### Task goal:
Exact reproduction required: the lines below from the line with "line: (651, 898)" to the line with "line: (79, 79) -> (60, 54), removed", both ends included, and no others.

### The data:
========================================

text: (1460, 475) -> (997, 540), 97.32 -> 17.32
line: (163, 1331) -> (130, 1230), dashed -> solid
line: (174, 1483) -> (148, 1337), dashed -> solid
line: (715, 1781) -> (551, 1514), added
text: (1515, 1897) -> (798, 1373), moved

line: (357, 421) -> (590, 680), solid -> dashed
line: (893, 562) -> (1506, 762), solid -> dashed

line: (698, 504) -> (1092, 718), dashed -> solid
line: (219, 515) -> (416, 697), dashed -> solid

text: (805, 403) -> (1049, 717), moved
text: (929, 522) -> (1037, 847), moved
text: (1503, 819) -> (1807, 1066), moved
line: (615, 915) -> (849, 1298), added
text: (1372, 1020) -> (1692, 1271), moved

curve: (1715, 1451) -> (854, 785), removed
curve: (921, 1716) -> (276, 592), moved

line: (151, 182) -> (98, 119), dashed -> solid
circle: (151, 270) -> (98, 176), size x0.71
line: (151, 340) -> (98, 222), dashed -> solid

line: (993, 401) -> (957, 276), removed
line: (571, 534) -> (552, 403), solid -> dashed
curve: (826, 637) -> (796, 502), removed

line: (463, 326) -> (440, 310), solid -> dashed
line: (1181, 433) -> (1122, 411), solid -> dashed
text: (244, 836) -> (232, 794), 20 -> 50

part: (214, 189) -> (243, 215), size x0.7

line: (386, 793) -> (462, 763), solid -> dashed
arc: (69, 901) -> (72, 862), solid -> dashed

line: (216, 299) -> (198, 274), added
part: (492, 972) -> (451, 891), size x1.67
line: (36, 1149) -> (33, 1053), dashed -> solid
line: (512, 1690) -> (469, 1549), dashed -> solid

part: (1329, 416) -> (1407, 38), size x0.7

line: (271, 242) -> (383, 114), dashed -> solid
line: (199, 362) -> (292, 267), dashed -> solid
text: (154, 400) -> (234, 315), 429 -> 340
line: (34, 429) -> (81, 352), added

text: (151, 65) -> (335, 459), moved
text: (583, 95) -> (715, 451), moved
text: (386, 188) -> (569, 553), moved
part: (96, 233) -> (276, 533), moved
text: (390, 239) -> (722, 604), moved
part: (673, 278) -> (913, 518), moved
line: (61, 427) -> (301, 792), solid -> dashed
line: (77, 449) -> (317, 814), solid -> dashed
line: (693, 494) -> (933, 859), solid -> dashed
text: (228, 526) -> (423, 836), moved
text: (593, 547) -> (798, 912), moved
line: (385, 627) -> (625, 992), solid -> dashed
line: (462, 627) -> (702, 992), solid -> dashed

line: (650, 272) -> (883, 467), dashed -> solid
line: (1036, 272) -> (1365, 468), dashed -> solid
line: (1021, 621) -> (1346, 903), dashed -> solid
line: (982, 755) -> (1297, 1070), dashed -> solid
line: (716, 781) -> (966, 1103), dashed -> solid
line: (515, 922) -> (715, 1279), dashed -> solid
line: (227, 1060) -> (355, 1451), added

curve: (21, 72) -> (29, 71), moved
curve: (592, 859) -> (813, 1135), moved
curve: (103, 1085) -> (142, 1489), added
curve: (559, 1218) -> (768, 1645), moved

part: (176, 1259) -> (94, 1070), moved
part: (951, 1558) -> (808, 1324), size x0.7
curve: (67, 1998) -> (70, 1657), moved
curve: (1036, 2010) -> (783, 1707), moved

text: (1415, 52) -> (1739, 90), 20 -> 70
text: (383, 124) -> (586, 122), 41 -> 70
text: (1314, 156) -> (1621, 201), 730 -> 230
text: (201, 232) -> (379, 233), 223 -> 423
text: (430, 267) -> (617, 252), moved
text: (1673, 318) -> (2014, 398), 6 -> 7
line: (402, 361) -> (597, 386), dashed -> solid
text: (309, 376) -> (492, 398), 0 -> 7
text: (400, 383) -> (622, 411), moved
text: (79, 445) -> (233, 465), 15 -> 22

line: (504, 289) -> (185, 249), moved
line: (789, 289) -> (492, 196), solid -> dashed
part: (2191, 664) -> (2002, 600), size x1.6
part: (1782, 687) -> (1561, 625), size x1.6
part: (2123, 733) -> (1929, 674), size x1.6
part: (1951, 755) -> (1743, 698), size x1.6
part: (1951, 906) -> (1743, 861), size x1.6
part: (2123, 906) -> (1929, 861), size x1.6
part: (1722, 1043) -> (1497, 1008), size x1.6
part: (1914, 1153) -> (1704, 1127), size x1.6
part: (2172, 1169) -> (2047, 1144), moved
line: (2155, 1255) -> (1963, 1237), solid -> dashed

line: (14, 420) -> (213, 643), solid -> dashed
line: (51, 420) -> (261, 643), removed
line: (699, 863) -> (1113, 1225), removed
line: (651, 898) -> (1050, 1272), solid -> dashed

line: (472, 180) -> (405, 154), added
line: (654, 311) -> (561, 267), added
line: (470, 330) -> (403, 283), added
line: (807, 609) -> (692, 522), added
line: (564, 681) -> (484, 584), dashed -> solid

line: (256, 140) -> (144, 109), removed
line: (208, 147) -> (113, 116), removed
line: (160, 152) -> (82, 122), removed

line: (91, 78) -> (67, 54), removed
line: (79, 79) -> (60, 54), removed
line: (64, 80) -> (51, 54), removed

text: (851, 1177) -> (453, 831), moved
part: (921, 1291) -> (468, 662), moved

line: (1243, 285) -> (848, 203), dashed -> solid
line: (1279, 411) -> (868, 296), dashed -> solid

========================================

### Answer box:
line: (651, 898) -> (1050, 1272), solid -> dashed

line: (472, 180) -> (405, 154), added
line: (654, 311) -> (561, 267), added
line: (470, 330) -> (403, 283), added
line: (807, 609) -> (692, 522), added
line: (564, 681) -> (484, 584), dashed -> solid

line: (256, 140) -> (144, 109), removed
line: (208, 147) -> (113, 116), removed
line: (160, 152) -> (82, 122), removed

line: (91, 78) -> (67, 54), removed
line: (79, 79) -> (60, 54), removed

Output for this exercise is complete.